OTL, when the government basically "acquired" all Muscogee lands in a fraudulent treaty, Adams tried to suspend the cession and negotiated a new agreement restoring a small portion of their lands, but when the governor of Georgia decided to go through with taking the land given in the first treaty anyway and threatened to fight it out if the federal government insisted on interfering, Adams folded. I don't really see what could cause him to be firmer on that situation:

It sounds like Wilentz is spinning the situation to blame Indian Removal on Adams in order to paint Jackson in a more positive light by making it look like his most insidious act was not *really* his fault.
 
Would he, though?

OTL, when the government basically "acquired" all Muscogee lands in a fraudulent treaty, Adams tried to suspend the cession and negotiated a new agreement restoring a small portion of their lands, but when the governor of Georgia decided to go through with taking the land given in the first treaty anyway and threatened to fight it out if the federal government insisted on interfering, Adams folded. I don't really see what could cause him to be firmer on that situation:
I don't think Adams "folded". According to Wiki a showdown between Georgia and the Federal Government was avoided when the Muscogee agreed to a third treaty, making the issue null and void.
 
I don't think Adams "folded". According to Wiki a showdown between Georgia and the Federal Government was avoided when the Muscogee agreed to a third treaty, making the issue null and void.
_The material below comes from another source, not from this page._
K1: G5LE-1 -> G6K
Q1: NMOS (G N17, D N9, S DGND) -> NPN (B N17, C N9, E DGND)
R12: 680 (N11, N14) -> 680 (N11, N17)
I agree with this interpretation. I have not read the rest of Sean Wilentz's book, but this excerpt seems to portray Indian Removal as an inevitability that Jackson inherited from a weak President. This is similar to some of the scholarship I have read by Jackson apologists who undermine or whitewash his role in Indian Removal by placing the blame on Georgia.
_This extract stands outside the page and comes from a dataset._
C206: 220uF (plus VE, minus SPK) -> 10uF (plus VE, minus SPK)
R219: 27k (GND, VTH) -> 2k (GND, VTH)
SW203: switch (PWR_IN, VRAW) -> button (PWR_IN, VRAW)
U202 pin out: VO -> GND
Following the Treaty of Washington, the Creeks were removed from Georgia in 1827 but they were not removed from the South. Instead they were relocated to Alabama. Wilentz (at least in this excerpt) does not explain that it was Jackson who advocated the removal of the Creeks from the South entirely, after the issue had apparently been settled under Adams, and it was Jackson who aggressively pushed for the passage of the Indian Removal Act to force the Creeks and other tribes into what is now Oklahoma. The bill passed by a margin of five votes in the House, and it passed because of Jackson's advocacy of the bill. If not for Jackson, the bill would not have passed and the "Five Civilized Tribes" would not likely have been forced west of the Mississippi River. The blame for Indian Removal should lie squarely at Jackson's feet, whatever his apologists may say.